Learn more about Workiva’s product lines, business strategy, and key operating metrics on the company’s investor page.

Zoom

Zoom is a video conferencing platform that allows businesses to connect online for meetings, webinars, and live chat. The company reports on Net Dollar Expansion Rate as one of its key operating metrics to investors. The company provides details on the methodology used to perform the calculation in its investor disclosures:

  • Core Metric – ARR
  • Calculation Approach – Average over trailing twelve months
  • Inclusions – Only enterprise customers
  • Exclusions – None specified

Zoom Net Dollar Expansion Rate

“Our net dollar expansion rate includes the increase in user adoption within our Enterprise customers, as our subscription revenue is primarily driven by the number of paid hosts within a customer and the purchase of additional products, and compares our subscription revenue from the same set of Enterprise customers across comparable periods.

We calculate net dollar expansion rate as of a period end by starting with the annual recurring revenue (“ARR”) from all Enterprise customers as of 12 months prior (“Prior Period ARR”).

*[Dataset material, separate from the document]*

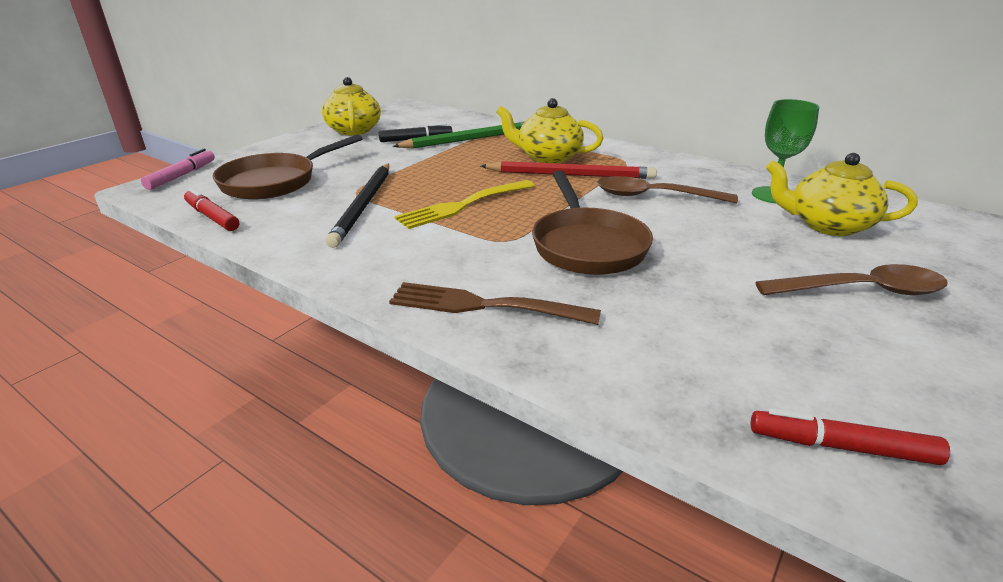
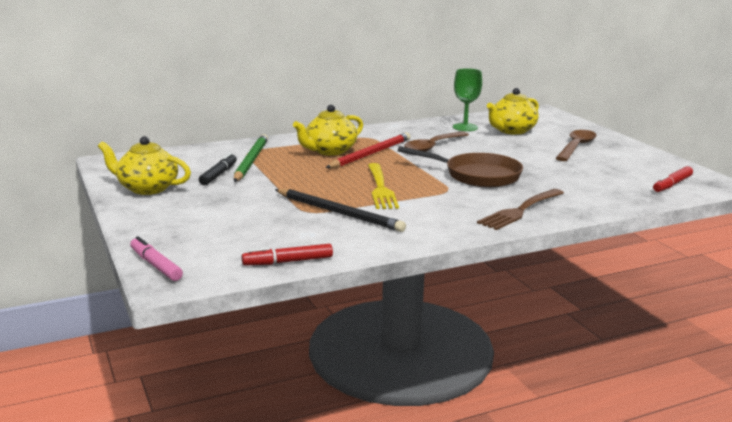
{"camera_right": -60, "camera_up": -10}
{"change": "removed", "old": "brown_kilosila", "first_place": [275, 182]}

“We define ARR as the annualized revenue run rate of subscription agreements from all customers at a point in time. We calculate ARR by taking the monthly recurring revenue (“MRR”) and multiplying it by 12. MRR is defined as the recurring revenue run-rate of subscription agreements from all Enterprise customers for the last month of the period, including revenue from monthly subscribers who have not provided any indication that they intend to cancel their subscriptions.

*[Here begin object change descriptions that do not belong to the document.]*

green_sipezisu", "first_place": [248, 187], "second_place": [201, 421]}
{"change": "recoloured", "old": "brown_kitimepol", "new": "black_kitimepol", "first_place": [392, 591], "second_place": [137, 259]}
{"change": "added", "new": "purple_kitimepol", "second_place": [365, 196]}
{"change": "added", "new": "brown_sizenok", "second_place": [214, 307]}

We then calculate the ARR from these Enterprise customers as of the current period end (“Current Period ARR”), which includes any upsells, contraction, and attrition.

We divide the Current Period ARR by the Prior Period ARR to arrive at the net dollar expansion rate.

For the trailing 12-months calculation, we take an average of the net dollar expansion rate over the trailing 12 months.”